Przede wszystkim - wybrałaś wyjątkowo podły temat jak na osobę średnio zapoznaną z pisaniem. Żeby realistycznie opisać scenę rozstrzelania, wystrzegając się zarówno groteski, jak i zbytniego patosu, potrzeba sporych umiejętności. Tobie ich zabrakło. Może w innej tematyce sprawdziłabyś się lepiej - jednak oceniam to, co widzę. A widzę, proszę ja Ciebie, tragedyję.
Pierwsze linijki kojarzą się boleśnie z wypracowaniem ucznia podstawówki. Wszystko takie słoneczne, kolorowe i banalne do bólu. Dobrze, rozumiem zamierzenie - miał być kontrast pomiędzy pięknem przyrody a okrucieństwem przedstawionej sceny. A dlaczego kontrastu nie było? Przede wszystkim, opis króciuchny, lakoniczny, zupełnie nie dajesz czytelnikowi poczuć atmosfery. Ponadto, masz przykrą manierę "budowania napięcia" poprzez robienie jednolinijkowych akapitów. O ile taki zabieg raz na jakiś czas faktycznie spełnia swoją rolę, o tyle nagromadzenie podobnych sztuczek jest zwyczajnie kiczowate.
Przyczepiłabym się także do nazywania bohaterów wielką literą - Oprawca, Starzec etc. - ale to już wytykano Ci wcześniej.

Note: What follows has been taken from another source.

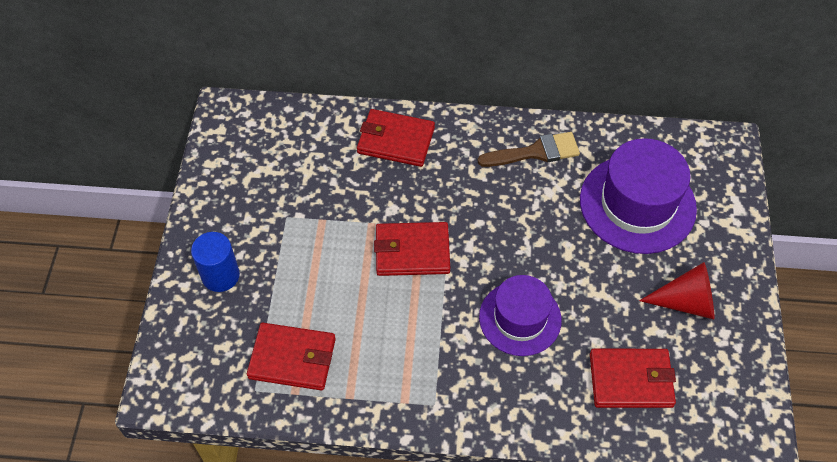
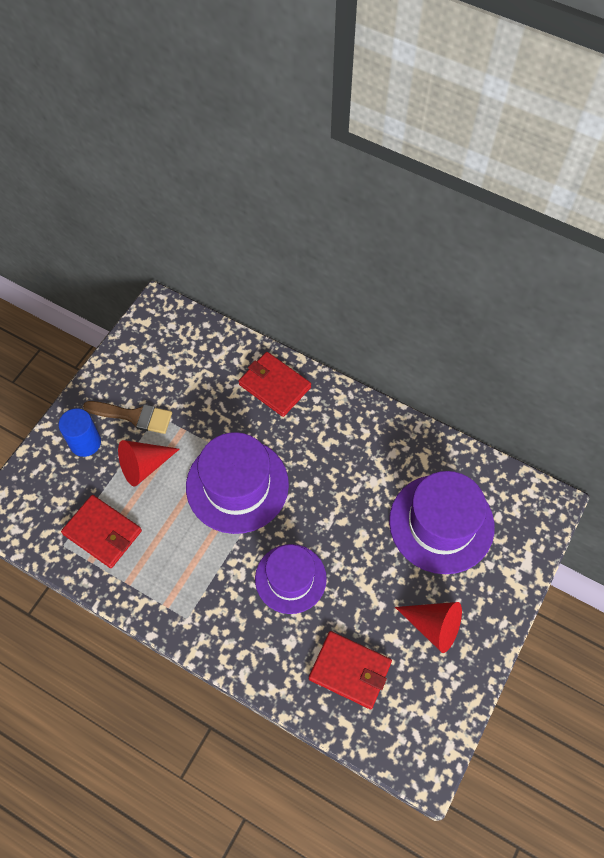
camera: 25 degrees right, 5 degrees up
(301, 272) = (144, 466): none -> red cone
(412, 251) = (237, 485): red wallet -> purple hat
(535, 152) = (381, 442): brown brush -> brown brush (134, 416)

Co dalej? Styl. Styl kuleje makabrycznie. Proste zdania przeplecione konstrukcjami, które miały być chyba popisem Twoich umiejętności ("Gdy przyszło siedmiolatkowi stanąć przed murem " na ten przykład), a pasują do całości jak kwiatek do kożucha. Niepoprawny zapis dialogów, niepoprawna interpunkcja, ubogie słownictwo - wybacz szczerość, ale w tym tekście nie ma nic, co zatrzymałoby przy nim takiego czytelnika jak ja. Może do kogoś innego to przemówi.
Ale trenuj dalej, ćwiczenie czyni mistrza.